In this section, the accuracy of mapping and reduction capabilities of the proposed framework was narrated, where the accuracy rate is important when mapping and reduction approaches are used with large date sets. High mapping and reduction rate indicates the classification time for new instances. System complexity is reduced when the reduction rate is increased. Another MapReducing technique, namely the SSMA-SFLSD [61] is considered with De-Bruijn graph based MapReduce. This algorithm operates two steps: selection and generation. In selection step, the memetic algorithm [61] is used to select the promising number of instances from the datasets. In generation phase, different evaluation algorithms in [62, 63] were used to adjust the selected instances.

Tables 7 and 8 included the running time calculations for the mapping and reduction phase with different sequence length for the proposed framework and the SSMA-SFLSD, respectively. During the reduction phase, classification time is considered as a reduction time; also the mean (average) and the standard deviation are computed for mapping time and classification time. Mapping time measure from total time spends in mapping phase.

Table 7 Accuracy evaluation of the proposed approaches for different data length
Table 8 Accuracy evaluation of SSMA-SFLSD for different data length

Tables 7 and 8 established that when the length of k-mers increased, the classification time is decreased. In the proposed framework, the mapping phase required more time than the reduction process because in mapping runs more sub-process than reduction phase. Figure 12 demonstrated a comparison between the proposed approach and the SSMA-SFSD with respect to the average running time.

Fig. 12
figure 12

Average running time for the proposed framework and SSMA-SFSD. a Comparison based on mapping time, b classification time in reduction phase, c speedup measurement for reduction operation

Figure 12a established that in the mapping phase, the proposed frame work required less time than the SSMA-SFSD. The mapping time is lightly increased when sequence length is increased. In small sequence length, the k-mers length has no significant impact in mapping phase, thus the SSMA-SFSD achieved the same performance as the proposed framework, when the data size is small. In the reduction phase, the proposed framework performed better, however it required more time than the mapping phase. Similarly, the SSMA-SFSD required more time in the reduction phase as demonstrated in Fig. 12b. The speedup for both algorithms is computed from the reduction steps average time when several elements are classified in parallel. When the classification instances increased, the speed up value is increased. The results depicted that both algorithms have similar speedup, however the proposed frame work performed faster than SSMA-SFSD when classified elements are increased.
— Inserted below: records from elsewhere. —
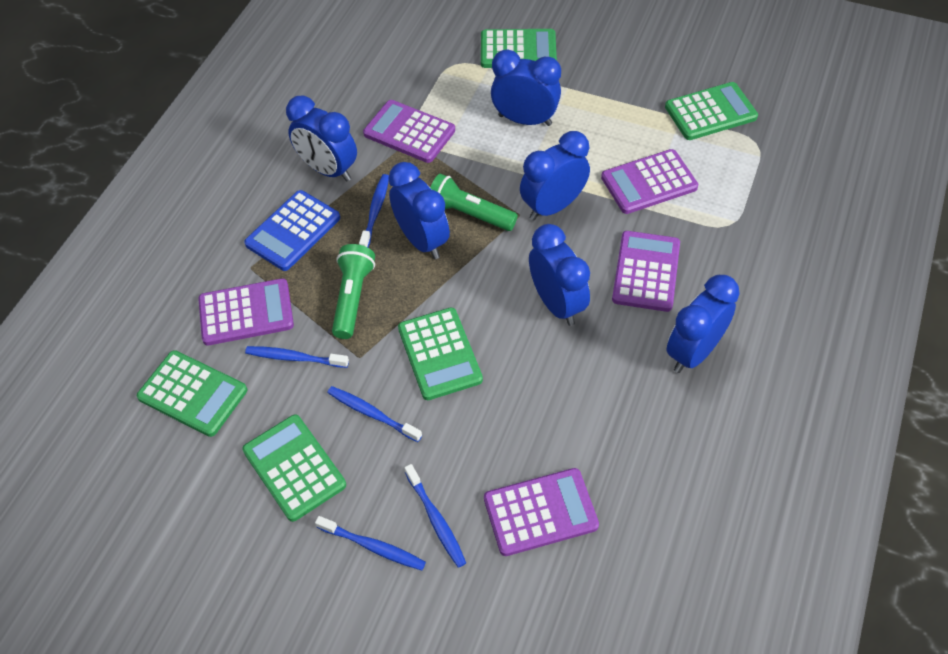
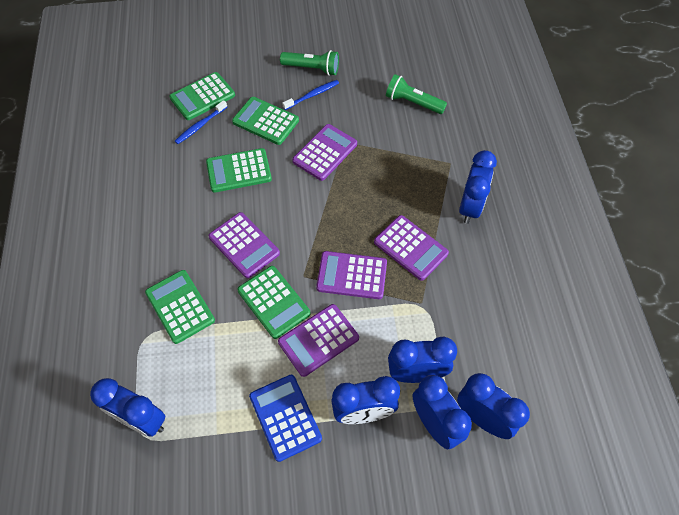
blue toothbrush: 5 -> 2

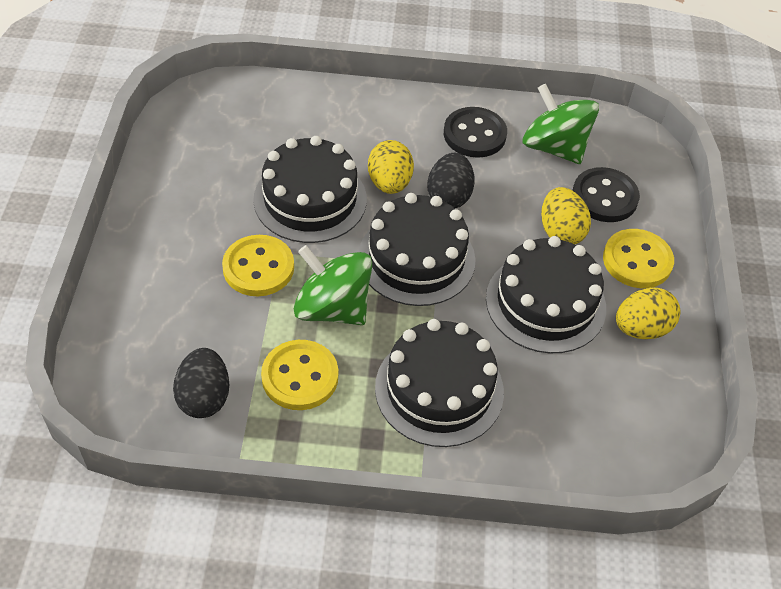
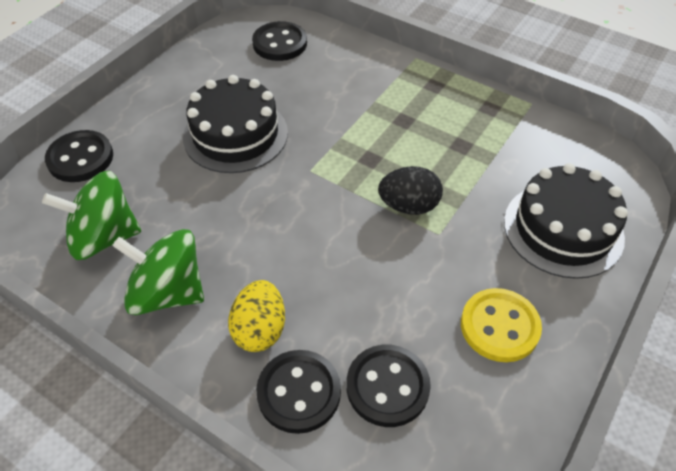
black button: 2 -> 4
black cake: 4 -> 2
black egg: 2 -> 1
yellow button: 3 -> 1
yellow egg: 3 -> 1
Consequently, the preceding results established the superiority of the proposed approach over the other algorithms. Nonetheless, it is essential to synthesis the convinced research topic more comprehensively to address the following issues: (1) identify overlapping sequences and (2) use noisy datasets. Thus, in future demonstration, dynamic and extensive reasoning are mandatory to address the challenges mentioned above in order to cover the larger datasets and scopes. This will result better performance and applicability of the system.

6 Conclusion

In the current work, De-Bruijn-based-MapReducing approach and classification technique provided significant results for big data analysis. It reduced the error rate, system fault and increase speedup and accuracy in both mapping and reducing phase. A large number of metagenomic data are manipulated in map reducing approach. It executed in parallel and reduced the execution time and space. With the increased number of sequence of species, the proposed system efficiently handled the datasets and accurately classified. The results depicted that the proposed approach is capable to handle and classify large metagenomic data sets.

The experimental results ensured that the proposed map reducing approach with De-Bruijn graph and Jaccard similarity can easily handle the large scale data with low space, well speedup and less execution time.